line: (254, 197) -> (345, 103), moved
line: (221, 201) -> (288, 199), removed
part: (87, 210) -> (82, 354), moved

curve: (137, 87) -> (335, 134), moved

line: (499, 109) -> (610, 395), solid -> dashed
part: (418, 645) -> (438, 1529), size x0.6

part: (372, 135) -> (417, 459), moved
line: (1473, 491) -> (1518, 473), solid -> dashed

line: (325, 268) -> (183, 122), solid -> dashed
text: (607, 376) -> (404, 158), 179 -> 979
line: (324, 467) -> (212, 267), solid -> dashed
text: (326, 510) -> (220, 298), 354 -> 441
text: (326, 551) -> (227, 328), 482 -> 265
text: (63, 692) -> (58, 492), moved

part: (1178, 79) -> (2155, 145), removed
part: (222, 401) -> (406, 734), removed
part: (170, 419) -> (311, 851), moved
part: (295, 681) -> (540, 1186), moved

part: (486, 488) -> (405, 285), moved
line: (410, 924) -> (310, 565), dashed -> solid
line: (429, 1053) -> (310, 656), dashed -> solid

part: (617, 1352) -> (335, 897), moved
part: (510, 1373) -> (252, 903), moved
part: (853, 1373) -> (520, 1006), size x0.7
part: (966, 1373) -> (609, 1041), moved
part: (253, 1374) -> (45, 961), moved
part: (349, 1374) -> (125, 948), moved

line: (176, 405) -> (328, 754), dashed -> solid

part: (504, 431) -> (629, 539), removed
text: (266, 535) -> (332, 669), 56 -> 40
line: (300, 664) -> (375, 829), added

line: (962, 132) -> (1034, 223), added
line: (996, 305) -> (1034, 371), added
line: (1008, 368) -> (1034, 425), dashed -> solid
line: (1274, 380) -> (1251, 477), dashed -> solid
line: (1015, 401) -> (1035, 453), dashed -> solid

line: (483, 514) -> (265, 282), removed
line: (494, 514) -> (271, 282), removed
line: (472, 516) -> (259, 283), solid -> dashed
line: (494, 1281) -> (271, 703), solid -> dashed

○ ○ ○ ○ ○ ○ ○

■ **Task description**: The answer is every entry, copied word for word.

■ **Final answer**:
line: (254, 197) -> (345, 103), moved
line: (221, 201) -> (288, 199), removed
part: (87, 210) -> (82, 354), moved

curve: (137, 87) -> (335, 134), moved

line: (499, 109) -> (610, 395), solid -> dashed
part: (418, 645) -> (438, 1529), size x0.6

part: (372, 135) -> (417, 459), moved
line: (1473, 491) -> (1518, 473), solid -> dashed

line: (325, 268) -> (183, 122), solid -> dashed
text: (607, 376) -> (404, 158), 179 -> 979
line: (324, 467) -> (212, 267), solid -> dashed
text: (326, 510) -> (220, 298), 354 -> 441
text: (326, 551) -> (227, 328), 482 -> 265
text: (63, 692) -> (58, 492), moved

part: (1178, 79) -> (2155, 145), removed
part: (222, 401) -> (406, 734), removed
part: (170, 419) -> (311, 851), moved
part: (295, 681) -> (540, 1186), moved

part: (486, 488) -> (405, 285), moved
line: (410, 924) -> (310, 565), dashed -> solid
line: (429, 1053) -> (310, 656), dashed -> solid

part: (617, 1352) -> (335, 897), moved
part: (510, 1373) -> (252, 903), moved
part: (853, 1373) -> (520, 1006), size x0.7
part: (966, 1373) -> (609, 1041), moved
part: (253, 1374) -> (45, 961), moved
part: (349, 1374) -> (125, 948), moved

line: (176, 405) -> (328, 754), dashed -> solid

part: (504, 431) -> (629, 539), removed
text: (266, 535) -> (332, 669), 56 -> 40
line: (300, 664) -> (375, 829), added

line: (962, 132) -> (1034, 223), added
line: (996, 305) -> (1034, 371), added
line: (1008, 368) -> (1034, 425), dashed -> solid
line: (1274, 380) -> (1251, 477), dashed -> solid
line: (1015, 401) -> (1035, 453), dashed -> solid

line: (483, 514) -> (265, 282), removed
line: (494, 514) -> (271, 282), removed
line: (472, 516) -> (259, 283), solid -> dashed
line: (494, 1281) -> (271, 703), solid -> dashed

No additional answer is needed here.